Monday, November 11, 2019

We're All His Victims

In some areas of my life, I’m something of a completist. No, I haven’t made it any priority to make sure I’ve seen the 73 sequels to Children of the Corn, but with only three Candyman films, it always left a minor itch that I’d never seen the third, least respected Day of the Dead. 

So. This is that.

Quick Plot: Caroline is a young LA-based artist who can’t seem to stop painting the man haunting her dreams. Yes, said tall dark handsome stranger is none other than Candyman, still embodied by Tony Todd in full, sexy whispering glory.

Why this young blond, you might ask? Caroline, you see, is the daughter of the late Annie Tarrant, whom you might remember as the main young blond in Candyman: Farewell to the Flesh. Kids grew up fast in the ‘90s, meaning it took just four years between films for Caroline to go from fetus to new adult prey to her great great great grandfather.

Candyman finds his way into Caroline’s reality through the usual path, one tread nearly identically two films prior.
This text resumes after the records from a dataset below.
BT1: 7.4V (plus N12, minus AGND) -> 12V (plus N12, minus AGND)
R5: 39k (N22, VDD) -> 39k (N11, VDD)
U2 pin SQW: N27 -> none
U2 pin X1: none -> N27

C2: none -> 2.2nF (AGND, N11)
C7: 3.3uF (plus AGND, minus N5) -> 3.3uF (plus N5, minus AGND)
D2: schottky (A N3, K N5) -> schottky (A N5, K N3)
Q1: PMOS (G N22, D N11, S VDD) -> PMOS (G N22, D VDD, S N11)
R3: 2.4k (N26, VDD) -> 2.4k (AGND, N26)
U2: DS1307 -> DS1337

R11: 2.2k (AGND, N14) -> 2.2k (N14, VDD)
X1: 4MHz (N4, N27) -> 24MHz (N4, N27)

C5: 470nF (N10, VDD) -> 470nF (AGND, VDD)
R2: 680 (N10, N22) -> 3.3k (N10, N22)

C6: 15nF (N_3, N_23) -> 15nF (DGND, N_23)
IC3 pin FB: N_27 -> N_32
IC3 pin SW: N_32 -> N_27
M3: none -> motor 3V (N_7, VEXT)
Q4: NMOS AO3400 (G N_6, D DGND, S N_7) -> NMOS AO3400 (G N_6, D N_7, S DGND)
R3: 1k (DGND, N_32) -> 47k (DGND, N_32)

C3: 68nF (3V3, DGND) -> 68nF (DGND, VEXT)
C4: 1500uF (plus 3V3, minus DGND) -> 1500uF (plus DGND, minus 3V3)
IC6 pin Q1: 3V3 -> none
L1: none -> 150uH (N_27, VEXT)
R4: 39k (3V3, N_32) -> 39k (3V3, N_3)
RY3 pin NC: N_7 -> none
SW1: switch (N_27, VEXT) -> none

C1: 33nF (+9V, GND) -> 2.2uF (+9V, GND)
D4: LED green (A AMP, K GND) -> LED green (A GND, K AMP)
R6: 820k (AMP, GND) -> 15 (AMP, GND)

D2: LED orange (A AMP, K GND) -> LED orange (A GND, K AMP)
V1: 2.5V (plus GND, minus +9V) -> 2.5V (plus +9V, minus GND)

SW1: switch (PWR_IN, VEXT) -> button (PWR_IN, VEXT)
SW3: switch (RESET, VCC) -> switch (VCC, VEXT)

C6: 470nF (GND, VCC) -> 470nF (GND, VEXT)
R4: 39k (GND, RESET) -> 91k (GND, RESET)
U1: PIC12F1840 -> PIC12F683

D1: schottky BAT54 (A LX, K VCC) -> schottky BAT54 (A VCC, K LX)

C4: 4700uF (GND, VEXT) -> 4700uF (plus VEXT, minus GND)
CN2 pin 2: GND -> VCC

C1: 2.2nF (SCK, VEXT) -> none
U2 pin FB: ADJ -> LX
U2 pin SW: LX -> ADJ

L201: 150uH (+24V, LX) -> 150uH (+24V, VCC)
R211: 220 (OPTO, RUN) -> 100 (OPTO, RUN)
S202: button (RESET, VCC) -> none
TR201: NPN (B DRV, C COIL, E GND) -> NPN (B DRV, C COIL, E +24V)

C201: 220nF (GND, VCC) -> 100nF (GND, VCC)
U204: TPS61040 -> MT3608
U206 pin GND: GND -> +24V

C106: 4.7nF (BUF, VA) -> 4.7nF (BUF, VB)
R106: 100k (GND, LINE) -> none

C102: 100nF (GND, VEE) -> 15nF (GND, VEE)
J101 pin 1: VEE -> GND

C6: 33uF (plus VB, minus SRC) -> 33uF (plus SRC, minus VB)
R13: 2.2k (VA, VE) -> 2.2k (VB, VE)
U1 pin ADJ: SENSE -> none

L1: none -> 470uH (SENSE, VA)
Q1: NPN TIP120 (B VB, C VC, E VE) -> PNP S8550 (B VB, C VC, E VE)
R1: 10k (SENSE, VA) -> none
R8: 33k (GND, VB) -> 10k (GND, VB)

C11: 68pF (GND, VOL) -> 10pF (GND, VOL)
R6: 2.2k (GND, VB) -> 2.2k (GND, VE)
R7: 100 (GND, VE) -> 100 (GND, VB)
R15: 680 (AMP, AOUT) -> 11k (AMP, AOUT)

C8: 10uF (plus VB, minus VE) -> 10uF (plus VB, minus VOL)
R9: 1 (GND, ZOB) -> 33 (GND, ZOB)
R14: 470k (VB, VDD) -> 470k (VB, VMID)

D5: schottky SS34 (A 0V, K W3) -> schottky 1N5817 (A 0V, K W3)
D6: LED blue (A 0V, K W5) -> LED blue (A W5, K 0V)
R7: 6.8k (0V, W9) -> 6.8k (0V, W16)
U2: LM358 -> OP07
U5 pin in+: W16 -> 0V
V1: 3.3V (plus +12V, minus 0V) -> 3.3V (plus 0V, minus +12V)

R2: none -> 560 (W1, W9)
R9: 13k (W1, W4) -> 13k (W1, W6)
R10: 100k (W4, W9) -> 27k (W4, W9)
In this case, her manager, Miguel, convinces Caroline to call Candyman’s name in a mirror at her big gallery opening. 

It goes as well as expected: everyone close to Caroline (including her black female friend, because why change a formula with any self-awareness:?) is brutally hacked up by an 18th century rusted hook, with all circumstantial evidence pointing towards our very white lead. It doesn’t help that the lead detective on the case is a racist jerk eager to take some vengeance on the hot blond who’s spurned his advances for a Hispanic man. 

I don’t know if anything I’ve said so far has given anyone reason to see Candyman: Day of the Dead, and if it has, I apologize. While the Bill Condon helmed first sequel has some high points (namely its usage of New Orleans), Turi Meyer’s third go ‘round lacks just about anything worthwhile. Todd’s screen time probably adds up to less than ten minutes, and much like the previous installment, is essentially reduced to him begging a bland white woman to be his victim. 

It…hasn’t aged well.

Yes, it’s easy to criticize most horror franchises for being slavish to their formulas. But Jason slaying good-looking teenagers and Freddy creating surreal nightmare landscapes for his final girl’s pals work for specific reasons. Three films in, and every Candyman leans on the same exact conflict: Blond woman summons Candyman, who kills those around her, makes her a suspect, begs her to join him, and she refuses. That’s it. 

Couldn’t, I don’t know, this NOT be another tale of a blond woman? Or, I realize this SLIGHTLY varies the framework and couldn’t POSSIBLY be put into action, but what if, I don’t know, blond woman actually says, “You know what? Why not? Let’s DO this.”

Sure, I suppose we do get to finally meet that “congregation” that Candyman has long been teasing, but considering this is 1999, the sight of them being choker-clad goths doesn’t give us much. Straight-to-video horror sequels of the '90s rarely brought much to the genre, but Candyman: Day of the Dead seems to not even try. Yes, that's true of every Children of the Corn save for part 3, but knowing just how good the first film is and how much potential the character has, it's hard not to feel truly let down.

High Points
I suppose there’s something new in the film’s resolution, which turns the tables on the public face of its villain in a way that offers some redemption to the otherwise icky racist tone it toys with

Low Points
Seriously, Candyman, you’re a badass horror villain played by a great actor: set your sights higher

Lessons Learned
Bangs were the big trend of the mid-1800s

Racist cops use daily racial harassment to hide just how much they like someone

I would never judge anyone’s sex life, save for this case: if you incorporate dripping honeycomb into your bedroom activities, you just might deserve to die via CGI bee swarm

Bleh. The law of diminishing returns has never been quite so harsh as with the Candyman series. If your nagging curiosity still lingers, you can find this one on Amazon Prime.